Bosque de Tlalpan


50 Favorite Places #12

Let me say first off: I would have loved the Bosque de Tlalpan under any circumstances. But in these fear-stalked, plague-ridden times, I love it even more. We all need more nature in our lives right now. Every breeze, every birdsong, every falling leaf and fluttering butterfly feels like a little bit of normalcy that also happens to be beautiful and soul-soothing.

Katie and I went to the Bosque on Thursday. It wasn’t planned, but between museum closings and a general desire to maintain social distance, going to a park seemed like the order of the day. Viveros (Favorite Place #11) was closed. So, I ascertained over the phone – speaking on the phone in Spanish is a phobia of mine, but I overcame it – was the spectacular botanic garden on the sprawling UNAM campus (another Favorite Place contender).

That left the Bosque de Tlalpan. Getting there was easier than I’d expected – a straight shot down Insurgentes on the Metrobus, then a short walk past humble food and merchandise stands that quickly give way to fortress-like gated residential communities – and the park, even more beautiful. Its loop roads, gravel track and trails are beloved by runners, and even though it was nearing mid-day, the place was full of them.

Katie and I had worn our running clothes, and dutifully jogged a little, but mostly we hiked, took deep breaths of piney air, and looked at birds – like the Elegant Euphonia that made us both gasp.
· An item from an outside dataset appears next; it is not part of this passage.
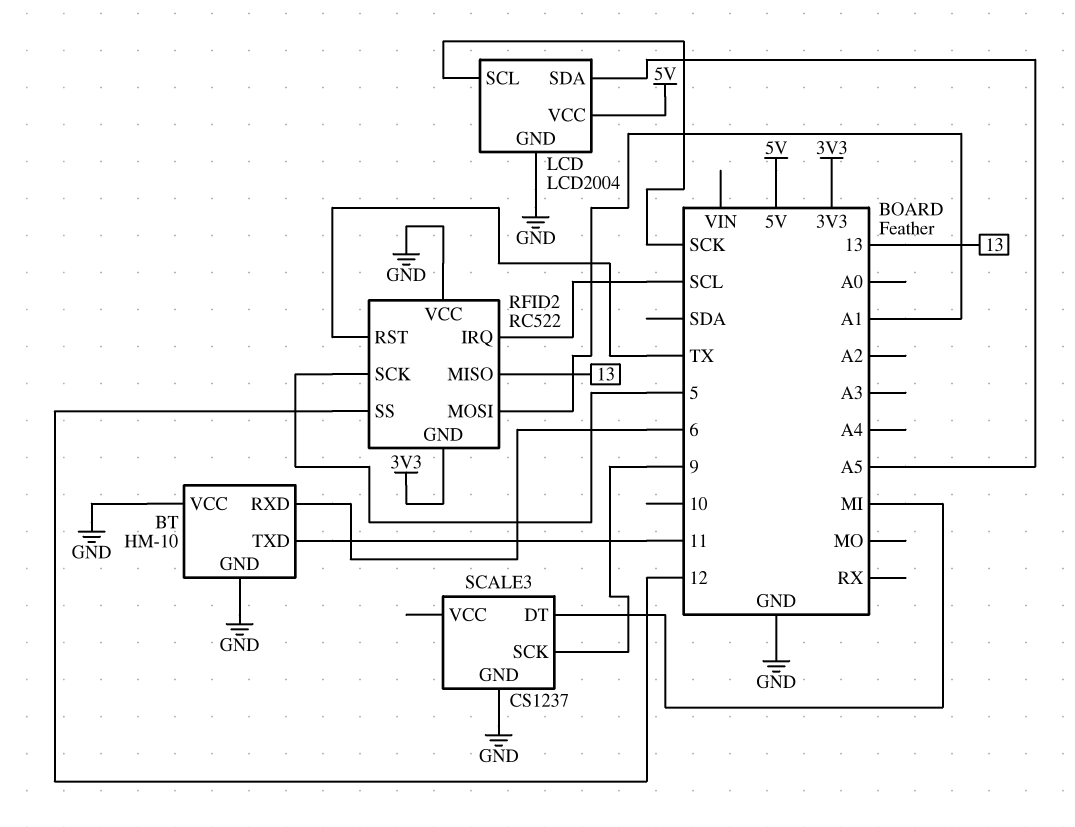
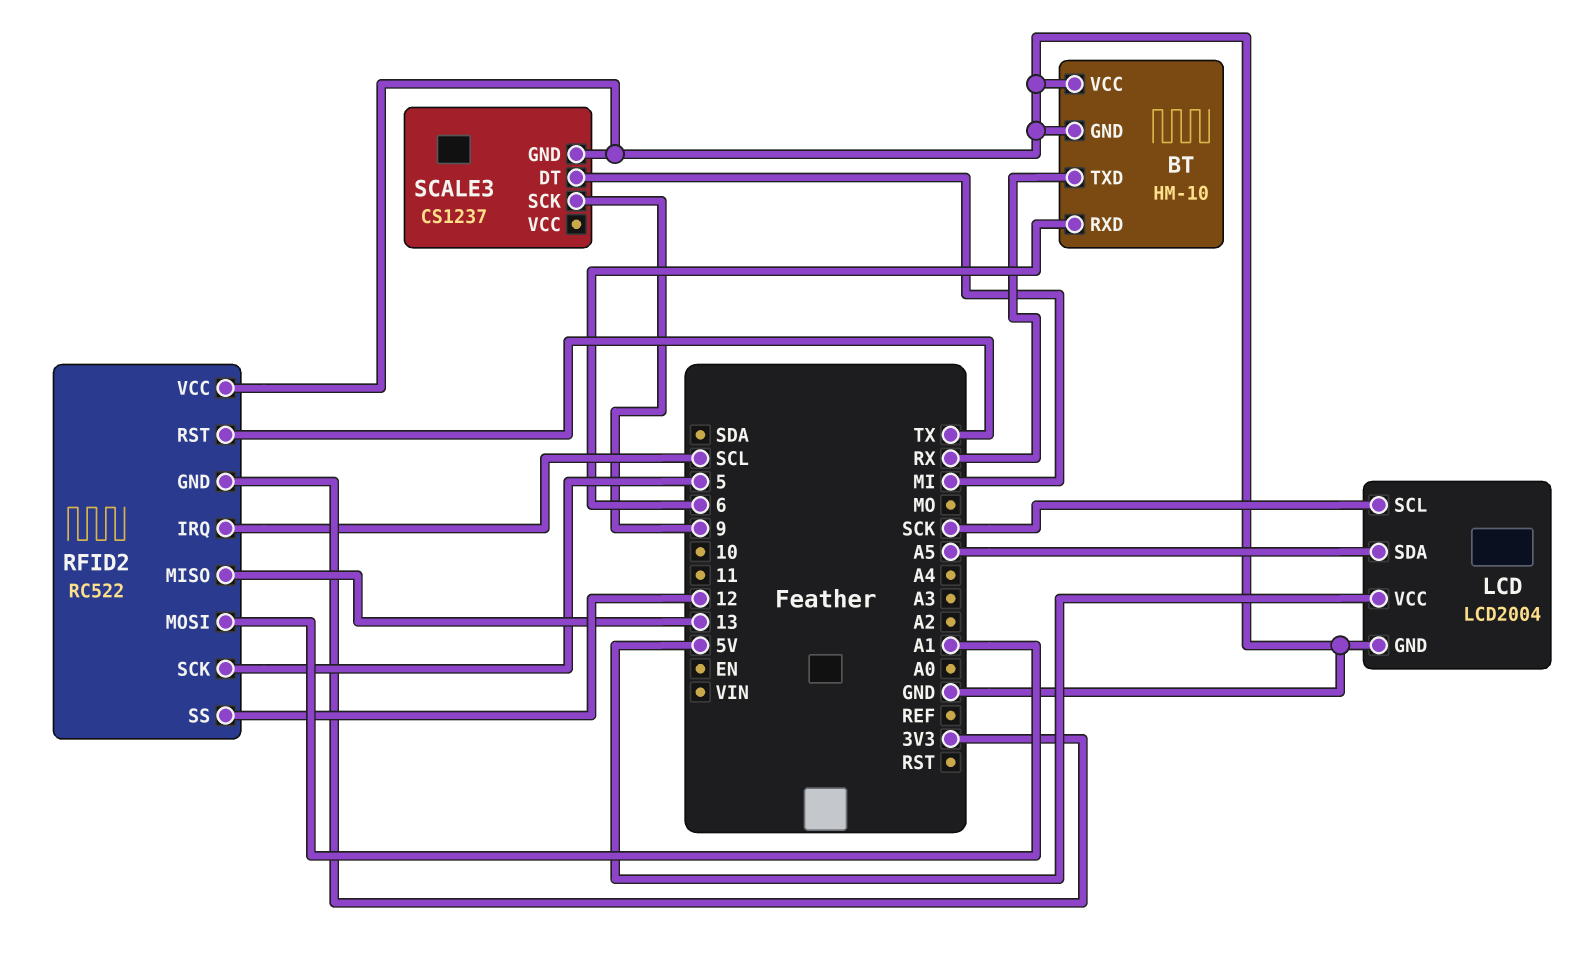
BT pin TXD: 11 -> RX

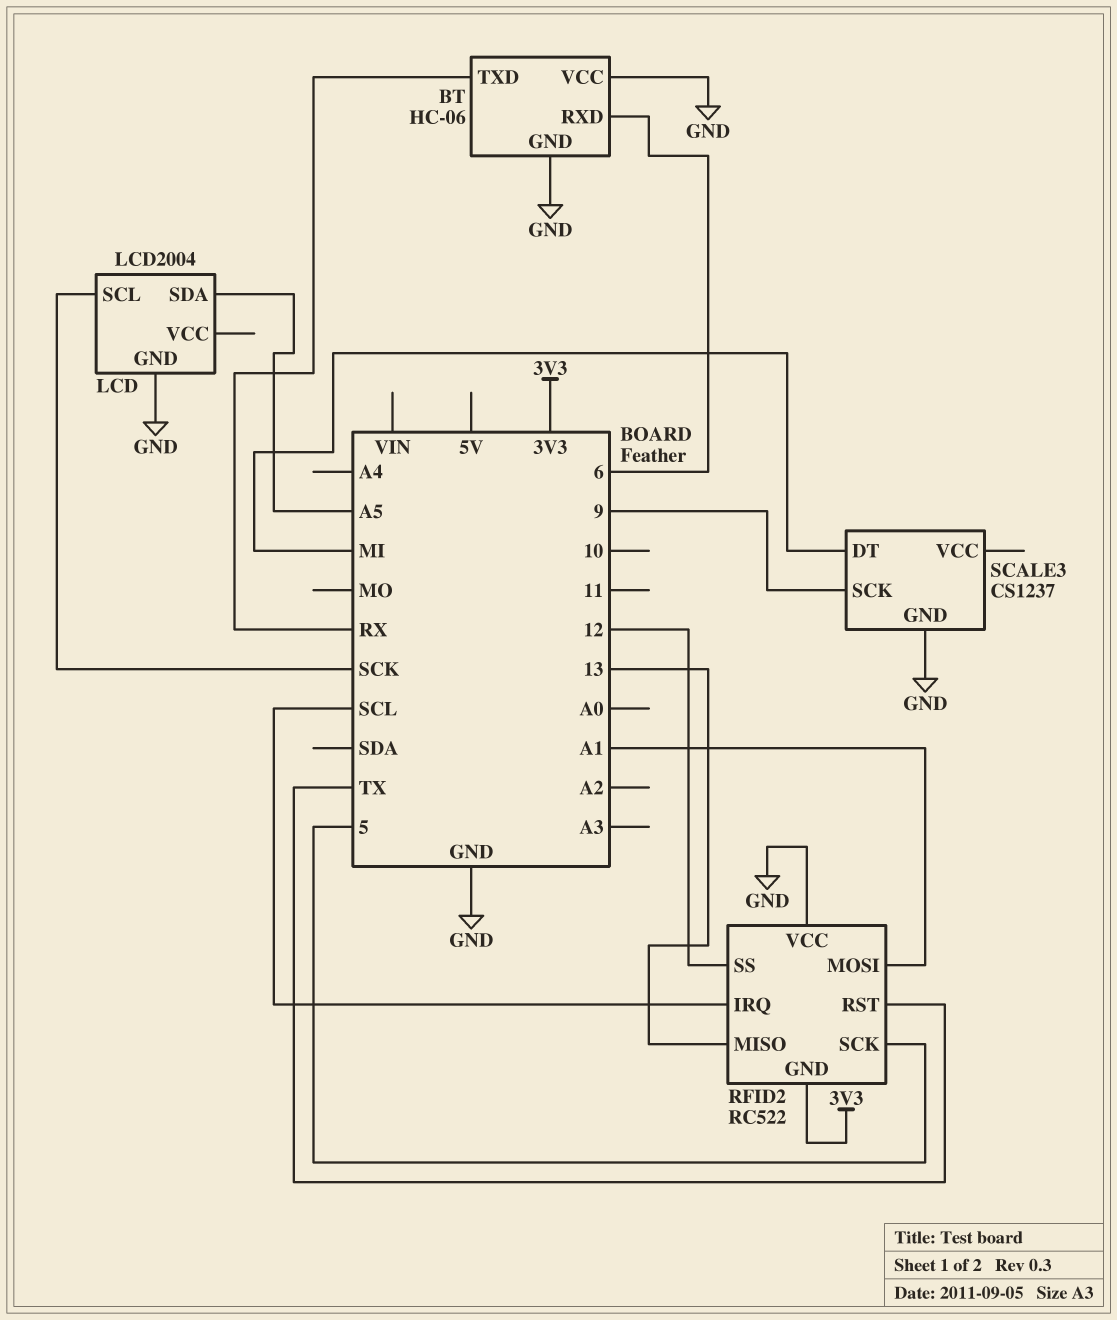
BT: HM-10 -> HC-06
LCD pin VCC: 5V -> none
I went back by myself early this morning – Katie having left pre-dawn for her flight home – and stayed until afternoon. I hiked through pine forest and arid scrub.  I watched runners fly fearlessly down rocky trails, and I watched runners labor doggedly up them. I discovered that Gray Silky-Flycatchers are aptly named, their plumage practically begging to be caressed, while the name of the Olive Warbler undersells its rakishly elegant good looks.

I felt that the Bosque de Tlalpan was the absolute best place in the world to be.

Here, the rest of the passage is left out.